Reducing hospital readmission is an important goal to optimize poststroke care and reduce costs. Early outpatient follow-up may represent one important strategy to reduce readmissions. We examined the association between time to first outpatient contact and readmission to inform postdischarge transitions.
We performed a retrospective cohort study of all Medicare fee-for-service patients discharged home after an acute ischemic stroke in 2012 identified by the InternationalClassification of Diseases, Ninth Revision, Clinical Modification codes. Our primary predictor variable was whether patients had a primary care or neurology visit within 30 days of discharge. Our primary outcome variable was all-cause 30-day hospital readmission. We used separate multivariable Cox models with primary care and neurology visits specified as time-dependent covariates, adjusted for numerous patient- and systems-level factors. The cohort included 78 345 patients. Sixty-one percent and 16% of patients, respectively, had a primary care and neurology visit within 30 days of discharge.
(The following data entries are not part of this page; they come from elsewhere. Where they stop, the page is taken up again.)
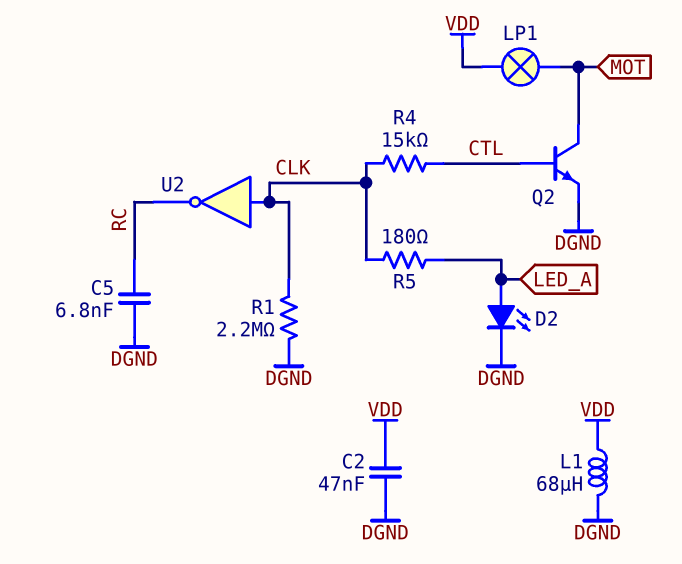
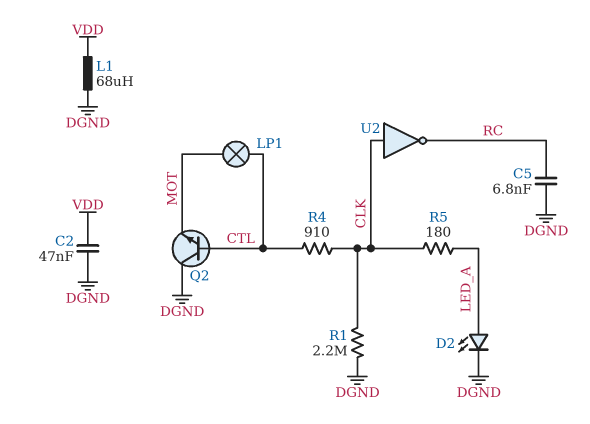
LP1: lamp (MOT, VDD) -> lamp (CTL, MOT)
Q2: NPN (B CTL, C MOT, E DGND) -> NPN (B CTL, C DGND, E MOT)
R4: 15k (CLK, CTL) -> 910 (CLK, CTL)

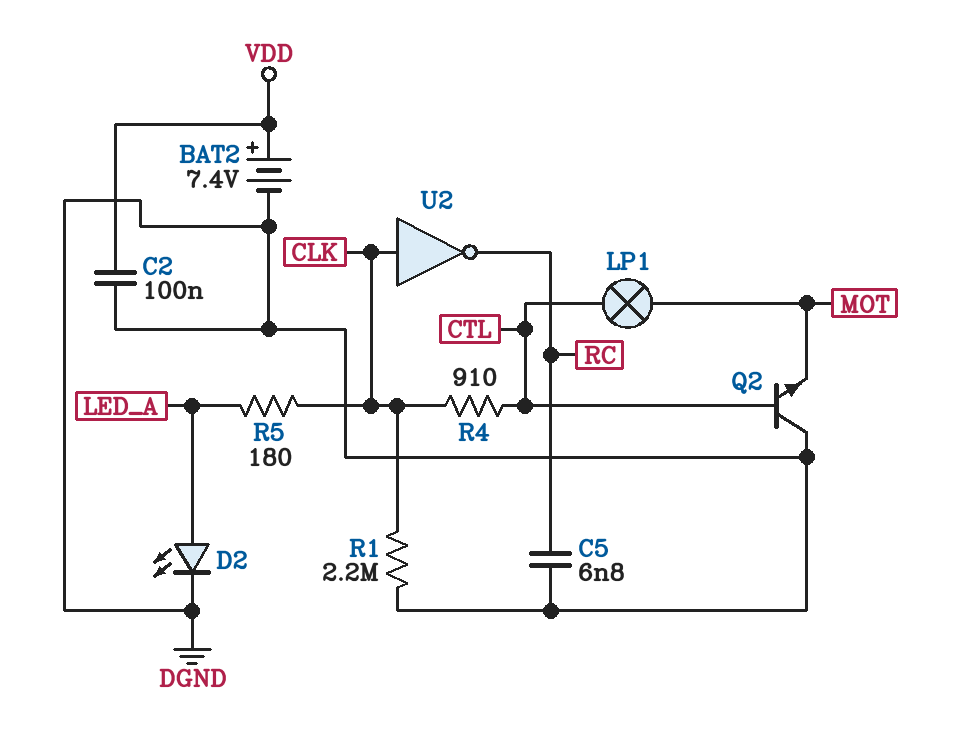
BAT2: none -> 7.4V (plus VDD, minus DGND)
C2: 47nF (DGND, VDD) -> 100nF (DGND, VDD)
L1: 68uH (DGND, VDD) -> none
Visits occurred a median (interquartile range) 7 (4–13) and 15 (5–22) days after discharge for primary care and neurology, respectively. Thirty-day readmission occurred in 9.4% of patients. Readmissions occurred a median 14 (interquartile range, 7–21) days after discharge. Patients who had a primary care visit within 30 days of discharge had a slightly lower adjusted hazard of readmission than those who did not (hazard ratio, 0.98; 95% confidence interval, 0.97–0.98). The association was nearly identical for 30-day neurology visits (hazard ratio, 0.98; 95% confidence interval, 0.97–0.98).
Thirty-day outpatient follow-up was associated with a small reduction in hospital readmission among elderly patients with stroke discharged home. Further work should assess how outpatient care may be improved to further reduce readmissions.